If we were designing a birth-to-six phase from first principles—based on what we know about development, inequality, family life and community wellbeing—what would we prioritise?

1. Attachment, emotional safety and relational continuity

    Early learning is relational before it is instructional. Secure attachments and stable, responsive relationships are not “nice extras”; they are the foundation for language, self-regulation, curiosity and resilience.

    Yet institutional pressures can push early years settings through routines and compliance and you can feel it in the language: “behaviour”, “readiness”, “settling”, “interventions”. Sometimes what is really being managed is not the child’s development, but the system’s anxiety.

    A distinct 0–6 phase could centre continuity of care, small key-person teams, and time for relationships to deepen—rather than constantly “moving children on”.

    2. Play as the serious business of early childhood

      Play is not a break from learning. It is how young children think: through exploration, repetition, imitation, invention, negotiation, risk and joy.

      When early years becomes “school-like”, play often survives as a scheduled activity rather than a governing principle. It is permitted, but not trusted. The adult gaze becomes evaluative: What did you learn? Can you evidence it? Can it be tracked?

      A dedicated 0–6 phase could treat play not as a method but as a right and a language, supported by skilled adults who know how to extend thinking without colonising it.

      3. Language-rich environments—without turning childhood into a programme

      We should be unapologetic about language: stories, songs, conversation, vocabulary, multilingualism, narrative, listening, speaking. But there’s a difference between language as culture and language as compliance.

      A 0–6 phase could support communication and literacy development in ways that are social, embodied and meaningful, resisting the temptation to fast-forward children into abstract formalism simply because the later system demands it.

      4. Whole-family support as part of “education”

      If we are honest, the biggest determinants of children’s early experiences are not in classrooms. They are in housing, income security, parental mental health, community safety, accessible healthcare and the availability of time.

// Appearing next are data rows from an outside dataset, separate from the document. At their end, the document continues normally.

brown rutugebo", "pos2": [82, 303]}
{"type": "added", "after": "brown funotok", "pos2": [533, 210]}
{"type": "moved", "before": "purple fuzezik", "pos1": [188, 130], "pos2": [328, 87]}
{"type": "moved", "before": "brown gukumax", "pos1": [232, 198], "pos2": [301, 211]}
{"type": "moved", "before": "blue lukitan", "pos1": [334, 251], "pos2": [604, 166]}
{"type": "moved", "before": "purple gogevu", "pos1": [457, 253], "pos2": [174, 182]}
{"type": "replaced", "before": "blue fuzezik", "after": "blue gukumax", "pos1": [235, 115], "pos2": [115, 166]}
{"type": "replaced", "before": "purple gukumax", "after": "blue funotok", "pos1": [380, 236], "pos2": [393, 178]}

      A genuine early childhood phase would treat family support as core business: parenting support without stigma, access to speech and language services, SEND identification and support that doesn’t require parents to fight, community health links, and spaces where families feel held rather than judged.

      This is the radical move: to recognise that early childhood education is inseparable from public health and social justice.

      5. The right workforce—valued, paid, developed

      You cannot build a high-quality 0–6 phase on precarious wages and low status. England’s early years workforce has long been asked to deliver increasingly complex work under increasingly fragile conditions.

      If we take 0–6 seriously, we must treat early years educators as the specialists they are: with pay parity pathways, funded training, manageable ratios, time for professional reflection, and career structures that don’t require people to leave early childhood to be respected. A phase outside schools could also protect early years pedagogy from being treated as a junior version of “real teaching”.